Bloß nicht in Watte packen |
Isabel Weinert |
18.09.2025 16:00 Uhr |
Die Kraft trainieren, das ist gerade auch für Menschen mit einer rheumatischen Erkrankung wichtig. / © Chutima Chaochaiya
»Gerade im Hinblick auf Kinder kam dieses Thema vor ein paar Jahren auf«, so der Experte. Denn Kinder schonten sich genau so lange, wie sie Probleme haben, aber wenn es ihnen wieder besser gehe, betätigten sie sich wieder gemäß ihrem Bewegungsdrang. »Deswegen müssen wir unsere Therapieprogramme an die Kinder anpassen, wir dürfen sie nicht in Watte packen.«
Und wie sieht das bei Erwachsenen aus? Gilt hier noch das Credo »Schonung«? »Bei Rheumapatienten scheint der Körper schneller zu altern in den von der Krankheit betroffenen Bereichen«, so Biehl. Deshalb seien gerade sie besonders gefordert, sich über die sportliche Schiene selbstständig zu unterstützen und medikamentös zu optimieren. Denn eindeutig ist: Wer Sport treibt, braucht meist weniger Schmerzmittel.
Welcher Sport eignet sich speziell für Menschen mit Rheuma? Mit ihrer Antwort legten sich Mediziner zunächst auf Ausdauersport fest, machten aber schnell die Erfahrung, dass das für viele Patienten keine Alternative war zu dem, was sie vor Krankheitsausbruch an Sport getrieben hatten. Biehl: »Sie wollen ihren normalen Sport weiterführen, den sie immer gemacht haben«. Und das ist auch sinnvoll, denn Sport wirkt sich positiv auf das Immunsystem und auf die von der rheumatischen Erkrankung betroffenen Strukturen aus.
Dass auch Kraftsport nötig und sinnvoll sei, zeigten nicht zuletzt Studien aus den USA, die Patienten 75 Plus inkludierten und auch bei dieser Altersgruppe zeigten, dass Muskelaufbau in jedem Alter möglich ist. Es lasse sich auch nach einer längeren Ruhigstellung eine Verbesserung mittels Krafttraining erzielen, so Biehl.
Prinzipiell rät der Experte dazu, so früh wie möglich mit Sport zu beginnen, weil das auch die medikamentöse Einstellung unterstützen könne.
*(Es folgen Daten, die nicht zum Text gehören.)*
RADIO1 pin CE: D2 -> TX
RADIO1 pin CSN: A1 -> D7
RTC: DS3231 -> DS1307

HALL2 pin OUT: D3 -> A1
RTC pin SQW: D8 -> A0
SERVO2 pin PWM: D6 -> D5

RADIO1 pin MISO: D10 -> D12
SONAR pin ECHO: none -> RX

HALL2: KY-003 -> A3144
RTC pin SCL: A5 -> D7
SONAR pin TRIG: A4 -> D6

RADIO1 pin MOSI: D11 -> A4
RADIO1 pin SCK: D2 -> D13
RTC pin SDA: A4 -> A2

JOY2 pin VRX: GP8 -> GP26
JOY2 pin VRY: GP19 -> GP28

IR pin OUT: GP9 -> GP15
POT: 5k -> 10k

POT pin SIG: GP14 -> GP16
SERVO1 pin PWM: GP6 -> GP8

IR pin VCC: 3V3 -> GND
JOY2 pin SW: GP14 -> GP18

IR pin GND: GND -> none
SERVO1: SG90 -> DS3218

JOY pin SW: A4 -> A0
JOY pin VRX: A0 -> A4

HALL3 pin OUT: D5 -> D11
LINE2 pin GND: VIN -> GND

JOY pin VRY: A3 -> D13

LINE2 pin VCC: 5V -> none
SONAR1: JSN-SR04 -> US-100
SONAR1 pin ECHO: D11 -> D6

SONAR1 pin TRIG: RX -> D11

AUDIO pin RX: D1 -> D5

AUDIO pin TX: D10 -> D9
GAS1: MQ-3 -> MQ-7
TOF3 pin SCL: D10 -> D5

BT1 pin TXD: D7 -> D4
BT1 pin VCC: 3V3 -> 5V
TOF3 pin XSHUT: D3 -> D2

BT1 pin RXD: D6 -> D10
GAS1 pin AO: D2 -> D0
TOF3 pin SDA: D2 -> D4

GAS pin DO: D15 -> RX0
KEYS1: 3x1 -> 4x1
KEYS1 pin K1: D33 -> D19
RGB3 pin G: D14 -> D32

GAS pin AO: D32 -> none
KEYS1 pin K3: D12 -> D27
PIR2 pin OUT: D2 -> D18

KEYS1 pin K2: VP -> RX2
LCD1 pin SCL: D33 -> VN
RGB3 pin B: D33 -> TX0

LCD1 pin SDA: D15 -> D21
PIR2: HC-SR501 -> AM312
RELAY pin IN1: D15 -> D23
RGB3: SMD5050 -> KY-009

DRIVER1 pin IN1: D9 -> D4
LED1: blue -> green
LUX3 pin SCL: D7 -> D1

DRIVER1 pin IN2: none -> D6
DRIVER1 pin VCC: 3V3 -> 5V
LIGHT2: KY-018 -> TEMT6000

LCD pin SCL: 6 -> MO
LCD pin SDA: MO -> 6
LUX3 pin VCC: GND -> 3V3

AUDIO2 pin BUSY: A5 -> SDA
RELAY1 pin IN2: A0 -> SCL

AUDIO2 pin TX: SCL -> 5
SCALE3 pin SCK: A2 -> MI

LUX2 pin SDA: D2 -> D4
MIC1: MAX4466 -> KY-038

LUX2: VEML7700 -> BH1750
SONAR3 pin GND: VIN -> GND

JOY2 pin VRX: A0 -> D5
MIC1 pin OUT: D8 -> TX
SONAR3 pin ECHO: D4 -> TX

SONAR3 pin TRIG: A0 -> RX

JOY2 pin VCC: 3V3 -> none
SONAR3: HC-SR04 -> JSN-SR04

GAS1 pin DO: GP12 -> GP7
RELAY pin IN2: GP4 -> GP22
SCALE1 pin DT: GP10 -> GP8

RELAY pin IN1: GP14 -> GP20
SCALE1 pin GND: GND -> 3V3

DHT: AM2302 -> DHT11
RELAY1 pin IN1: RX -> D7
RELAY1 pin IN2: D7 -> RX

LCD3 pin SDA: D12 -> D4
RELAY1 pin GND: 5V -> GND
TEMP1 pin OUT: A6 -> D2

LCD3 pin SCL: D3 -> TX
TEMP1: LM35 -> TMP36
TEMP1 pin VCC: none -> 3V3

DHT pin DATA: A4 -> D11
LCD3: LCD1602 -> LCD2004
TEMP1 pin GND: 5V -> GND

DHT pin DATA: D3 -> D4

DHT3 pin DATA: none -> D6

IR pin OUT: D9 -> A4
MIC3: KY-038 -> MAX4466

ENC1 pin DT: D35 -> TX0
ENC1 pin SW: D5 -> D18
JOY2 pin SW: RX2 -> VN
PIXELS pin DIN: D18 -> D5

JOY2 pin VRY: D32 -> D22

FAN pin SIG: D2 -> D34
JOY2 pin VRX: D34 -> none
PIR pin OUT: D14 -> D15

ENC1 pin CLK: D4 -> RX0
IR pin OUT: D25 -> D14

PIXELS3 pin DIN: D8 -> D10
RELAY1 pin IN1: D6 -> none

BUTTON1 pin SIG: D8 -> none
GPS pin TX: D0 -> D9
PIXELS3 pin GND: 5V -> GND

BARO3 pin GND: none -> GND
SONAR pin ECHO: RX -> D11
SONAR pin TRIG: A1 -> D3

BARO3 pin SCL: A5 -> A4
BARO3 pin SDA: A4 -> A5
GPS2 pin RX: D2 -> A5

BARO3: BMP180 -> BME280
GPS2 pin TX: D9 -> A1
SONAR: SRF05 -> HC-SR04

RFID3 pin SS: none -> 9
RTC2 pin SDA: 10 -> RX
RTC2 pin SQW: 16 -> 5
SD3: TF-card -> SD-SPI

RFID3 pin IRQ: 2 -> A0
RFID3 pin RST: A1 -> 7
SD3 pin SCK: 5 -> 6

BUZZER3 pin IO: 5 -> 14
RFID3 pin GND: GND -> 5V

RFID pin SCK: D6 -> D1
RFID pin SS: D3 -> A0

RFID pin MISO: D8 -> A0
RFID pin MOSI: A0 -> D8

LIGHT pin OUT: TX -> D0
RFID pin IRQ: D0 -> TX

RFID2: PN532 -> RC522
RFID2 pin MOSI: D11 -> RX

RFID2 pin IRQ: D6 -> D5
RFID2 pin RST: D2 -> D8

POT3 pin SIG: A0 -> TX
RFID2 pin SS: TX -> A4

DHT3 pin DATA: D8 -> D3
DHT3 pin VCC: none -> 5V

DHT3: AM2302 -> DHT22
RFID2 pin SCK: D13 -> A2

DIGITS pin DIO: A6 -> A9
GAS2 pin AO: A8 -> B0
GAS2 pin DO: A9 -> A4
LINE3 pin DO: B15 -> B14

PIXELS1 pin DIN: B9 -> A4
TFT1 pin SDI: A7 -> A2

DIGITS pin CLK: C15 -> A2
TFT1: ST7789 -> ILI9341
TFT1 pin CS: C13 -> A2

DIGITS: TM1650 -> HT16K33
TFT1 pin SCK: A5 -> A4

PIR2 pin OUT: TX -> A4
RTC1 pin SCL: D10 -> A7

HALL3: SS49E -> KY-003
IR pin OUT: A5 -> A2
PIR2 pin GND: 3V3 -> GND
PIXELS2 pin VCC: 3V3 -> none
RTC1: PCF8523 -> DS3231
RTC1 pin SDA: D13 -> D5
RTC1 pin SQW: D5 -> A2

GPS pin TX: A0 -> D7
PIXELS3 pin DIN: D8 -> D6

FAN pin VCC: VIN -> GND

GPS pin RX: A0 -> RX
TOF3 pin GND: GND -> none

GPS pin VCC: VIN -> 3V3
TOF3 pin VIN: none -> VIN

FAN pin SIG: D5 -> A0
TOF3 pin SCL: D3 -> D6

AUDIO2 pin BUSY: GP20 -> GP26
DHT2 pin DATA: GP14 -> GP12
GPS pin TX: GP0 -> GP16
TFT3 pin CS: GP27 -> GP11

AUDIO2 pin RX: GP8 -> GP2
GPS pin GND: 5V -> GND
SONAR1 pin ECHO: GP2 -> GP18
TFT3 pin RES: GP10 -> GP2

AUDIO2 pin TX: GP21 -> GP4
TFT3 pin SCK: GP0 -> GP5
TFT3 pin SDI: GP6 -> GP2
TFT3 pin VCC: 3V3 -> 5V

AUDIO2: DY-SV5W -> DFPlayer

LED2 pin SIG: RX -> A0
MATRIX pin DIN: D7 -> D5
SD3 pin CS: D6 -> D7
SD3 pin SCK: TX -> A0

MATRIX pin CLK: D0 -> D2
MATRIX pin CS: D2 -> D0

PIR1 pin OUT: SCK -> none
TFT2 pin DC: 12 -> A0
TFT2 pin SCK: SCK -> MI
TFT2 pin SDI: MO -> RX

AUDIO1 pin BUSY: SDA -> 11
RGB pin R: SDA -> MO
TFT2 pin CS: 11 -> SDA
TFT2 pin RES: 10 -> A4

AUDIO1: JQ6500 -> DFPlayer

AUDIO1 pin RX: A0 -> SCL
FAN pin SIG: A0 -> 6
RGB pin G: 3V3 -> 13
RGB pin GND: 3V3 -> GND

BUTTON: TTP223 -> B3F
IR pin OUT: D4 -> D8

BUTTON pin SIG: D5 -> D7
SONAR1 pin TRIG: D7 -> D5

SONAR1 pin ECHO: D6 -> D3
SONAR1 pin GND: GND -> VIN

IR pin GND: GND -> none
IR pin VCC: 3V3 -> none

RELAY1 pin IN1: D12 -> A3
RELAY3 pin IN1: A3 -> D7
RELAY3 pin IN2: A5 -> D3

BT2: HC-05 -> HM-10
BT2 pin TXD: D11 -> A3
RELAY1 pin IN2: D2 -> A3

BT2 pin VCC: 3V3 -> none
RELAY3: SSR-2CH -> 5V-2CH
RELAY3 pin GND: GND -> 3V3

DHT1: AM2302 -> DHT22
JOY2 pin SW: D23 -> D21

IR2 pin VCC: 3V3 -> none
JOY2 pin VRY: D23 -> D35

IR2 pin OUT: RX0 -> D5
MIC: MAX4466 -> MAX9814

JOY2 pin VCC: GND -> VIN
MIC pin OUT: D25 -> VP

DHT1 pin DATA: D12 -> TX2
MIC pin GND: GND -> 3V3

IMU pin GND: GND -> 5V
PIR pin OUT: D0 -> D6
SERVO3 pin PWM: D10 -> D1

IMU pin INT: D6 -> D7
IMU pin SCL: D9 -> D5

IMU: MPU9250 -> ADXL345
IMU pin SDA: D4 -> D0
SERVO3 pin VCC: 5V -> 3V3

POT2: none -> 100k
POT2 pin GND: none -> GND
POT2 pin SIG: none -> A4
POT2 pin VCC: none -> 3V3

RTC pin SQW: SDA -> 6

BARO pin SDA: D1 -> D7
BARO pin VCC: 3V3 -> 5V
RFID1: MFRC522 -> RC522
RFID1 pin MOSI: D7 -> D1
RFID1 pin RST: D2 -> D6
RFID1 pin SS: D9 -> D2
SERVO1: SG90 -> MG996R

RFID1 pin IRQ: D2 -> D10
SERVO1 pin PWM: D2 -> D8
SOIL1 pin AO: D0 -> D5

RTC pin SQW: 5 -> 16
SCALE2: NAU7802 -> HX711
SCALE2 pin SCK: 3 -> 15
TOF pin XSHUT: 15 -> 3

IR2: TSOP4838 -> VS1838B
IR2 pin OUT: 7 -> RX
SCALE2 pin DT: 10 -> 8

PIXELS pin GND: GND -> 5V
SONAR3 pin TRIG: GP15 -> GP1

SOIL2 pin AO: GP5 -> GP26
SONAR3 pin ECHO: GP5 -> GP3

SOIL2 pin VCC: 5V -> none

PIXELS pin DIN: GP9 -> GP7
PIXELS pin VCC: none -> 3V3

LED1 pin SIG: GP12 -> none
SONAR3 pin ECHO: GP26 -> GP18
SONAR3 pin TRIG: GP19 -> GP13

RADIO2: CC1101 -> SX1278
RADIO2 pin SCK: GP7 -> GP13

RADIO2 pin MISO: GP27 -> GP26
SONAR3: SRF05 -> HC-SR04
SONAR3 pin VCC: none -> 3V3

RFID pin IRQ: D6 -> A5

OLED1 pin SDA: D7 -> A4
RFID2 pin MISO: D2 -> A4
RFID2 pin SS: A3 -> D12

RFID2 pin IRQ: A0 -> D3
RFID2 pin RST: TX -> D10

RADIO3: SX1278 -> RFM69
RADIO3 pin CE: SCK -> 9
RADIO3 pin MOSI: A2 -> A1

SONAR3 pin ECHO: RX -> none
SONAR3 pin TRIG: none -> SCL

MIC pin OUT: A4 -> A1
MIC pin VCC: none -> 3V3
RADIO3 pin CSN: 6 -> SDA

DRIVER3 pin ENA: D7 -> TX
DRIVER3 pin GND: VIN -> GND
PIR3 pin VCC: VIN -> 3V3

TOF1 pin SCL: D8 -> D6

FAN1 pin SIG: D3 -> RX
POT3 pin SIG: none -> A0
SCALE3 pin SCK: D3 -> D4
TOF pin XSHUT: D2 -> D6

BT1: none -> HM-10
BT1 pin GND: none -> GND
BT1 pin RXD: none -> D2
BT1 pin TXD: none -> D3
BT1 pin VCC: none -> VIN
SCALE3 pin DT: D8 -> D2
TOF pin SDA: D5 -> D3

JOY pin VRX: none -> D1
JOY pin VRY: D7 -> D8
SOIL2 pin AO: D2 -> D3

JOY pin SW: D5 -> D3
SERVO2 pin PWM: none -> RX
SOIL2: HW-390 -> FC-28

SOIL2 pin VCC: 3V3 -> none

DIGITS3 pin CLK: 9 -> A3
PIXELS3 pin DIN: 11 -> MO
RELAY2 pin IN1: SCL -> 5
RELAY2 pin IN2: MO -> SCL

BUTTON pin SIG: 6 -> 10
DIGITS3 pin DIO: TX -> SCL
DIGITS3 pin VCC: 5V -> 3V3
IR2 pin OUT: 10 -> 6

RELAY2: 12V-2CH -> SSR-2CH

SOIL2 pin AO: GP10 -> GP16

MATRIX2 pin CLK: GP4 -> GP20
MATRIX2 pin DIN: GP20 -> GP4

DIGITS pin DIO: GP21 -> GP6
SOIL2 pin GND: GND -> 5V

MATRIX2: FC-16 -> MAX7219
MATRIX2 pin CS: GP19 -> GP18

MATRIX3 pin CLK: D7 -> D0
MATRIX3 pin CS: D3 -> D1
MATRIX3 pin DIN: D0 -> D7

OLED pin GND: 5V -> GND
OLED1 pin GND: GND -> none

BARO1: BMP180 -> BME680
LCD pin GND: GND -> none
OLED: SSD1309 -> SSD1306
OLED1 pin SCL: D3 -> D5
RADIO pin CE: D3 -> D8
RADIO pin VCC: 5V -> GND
Patienten sollen also auch nicht in dem Zeitraum bis zur Diagnosestellung pausieren. Nicht jedem Menschen fällt es leicht, das Thema Bewegung oder gar Sport überhaupt anzugehen. Dann rät Biehl seinen Patienten, Kontakt mit der örtlichen Rheunmaliga aufzunehmen, die Selbsthilfeorganisationen böten oft geeignete Sportangebote. »Man muss nur erstmal diesen Schritt wagen«.